/RedditCommentScraper

Scrape comments from a given thread on reddit.com using PRAW

Primary LanguagePythonGNU General Public License v3.0GPL-3.0

Reddit Comment Scraper

Scrape comments from a given thread on reddit.com using PRAW

License

Copyright (c) Ian Hussey 2016 (ian.hussey@ugent.be)

This program is free software: you can redistribute it and/or modify it under the terms of the GNU General Public License as published by the Free Software Foundation, either version 3 of the License, or any later version.

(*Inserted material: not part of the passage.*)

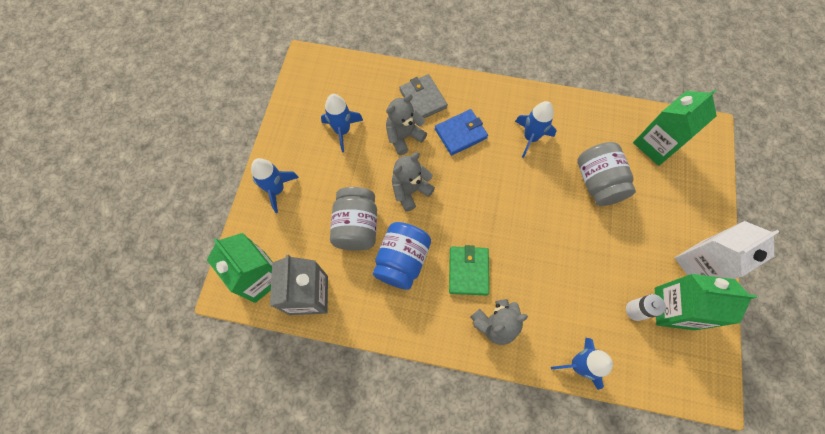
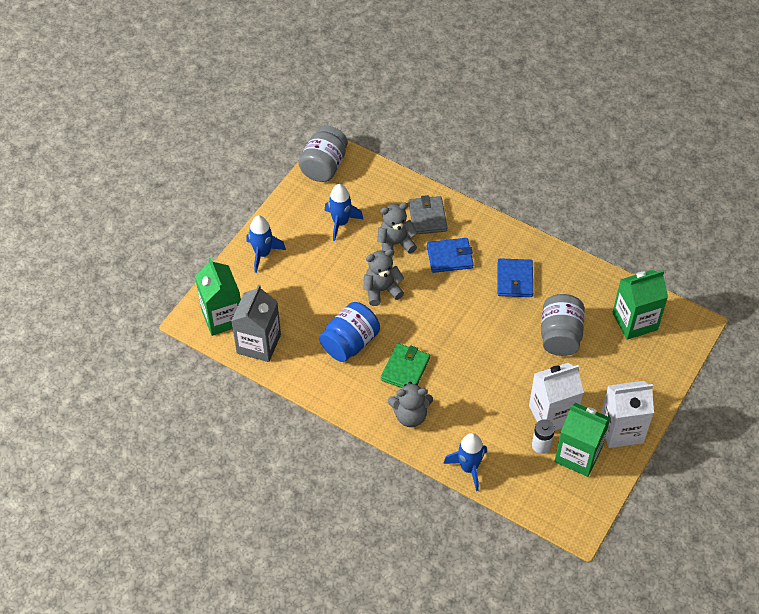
camera: 20 degrees right, 15 degrees down
(356, 226) = (321, 304): grey jar -> grey jar (324, 166)
(530, 137) = (514, 280): blue rocket -> blue wallet
(629, 271) = (552, 414): none -> white carton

This program is distributed in the hope that it will be useful, but WITHOUT ANY WARRANTY; without even the implied warranty of MERCHANTABILITY or FITNESS FOR A PARTICULAR PURPOSE. See the GNU General Public License for more details.

Version

1.0 (12/4/2016)

Description

  1. Scrapes all comments from a given reddit thread
  2. Extracts top level comments
  3. Saves to a csv file

Known issues

None.

Notes

  1. Although the script only uses publiclly available information, PRAW's call to the reddit API requires a reddit login (see line 44).
  2. Reddit API limits number of calls (1 per second IIRC). For a large thread (e.g., 1000s of comments) script execution time may therefore be c.1 hour.
  3. To configure, cp Scraper_config.py.example Scraper_config.py and edit that file. To extract more comment fields such as author and creation date, override the comment_to_list function in the config file.